The solutions above are platform-specific to your windows environment. If you want something platform independent, you have to wrangle with strncat:
strncat(char* dest, const char* src, size_t count)
This is another option when used intelligently. You can use count to specify the max number of characters to copy. To do this, you have to figure out how much space is available in dest (how much you allocated - strlen(dest)) and pass that as count.
To turn the warning off, you can do this.
#pragma warning(disable:4996)
btw, I strongly recommend that you use strcat_s().
There are two problems with strcat. First, you have to do all your validation outside the function, doing work that is almost the same as the function:
if(pDest+strlen(pDest)+strlen(pScr) < destSize)

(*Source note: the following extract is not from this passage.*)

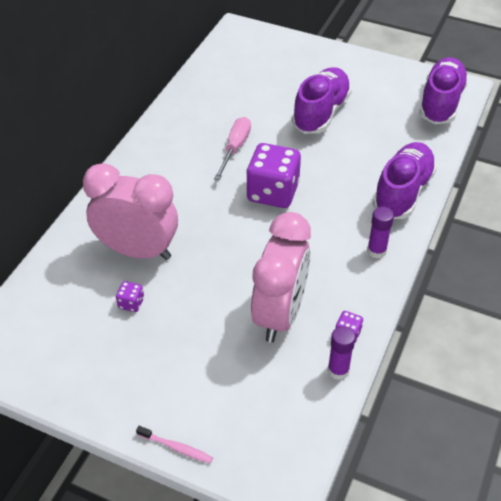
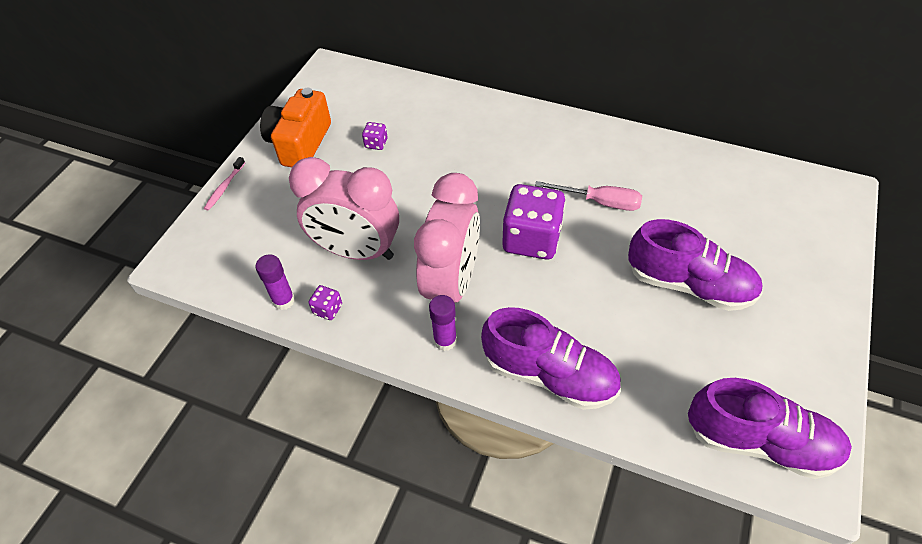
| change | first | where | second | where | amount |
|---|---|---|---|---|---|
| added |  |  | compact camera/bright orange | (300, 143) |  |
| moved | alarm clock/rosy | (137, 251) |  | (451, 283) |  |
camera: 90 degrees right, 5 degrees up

You have to walk down the entire length of both strings just to make sure it will fit, before walking down their entire length AGAIN to do the copy. Because of this, many programmers will simply assume that it will fit and skip the test. Even worse, it may be that when the code is first written it is GUARANTEED to fit, but when someone adds another strcat, or changes a buffer size or constant somewhere else in the program, you now have issues.
The other problem is if pSrc and pDst overlap. Depending on your compiler, strcat may very well be simple loop that checks a character at a time for a 0 in pSrc. If pDst overwrites that 0, then you will get into a loop that will run until your program crashes.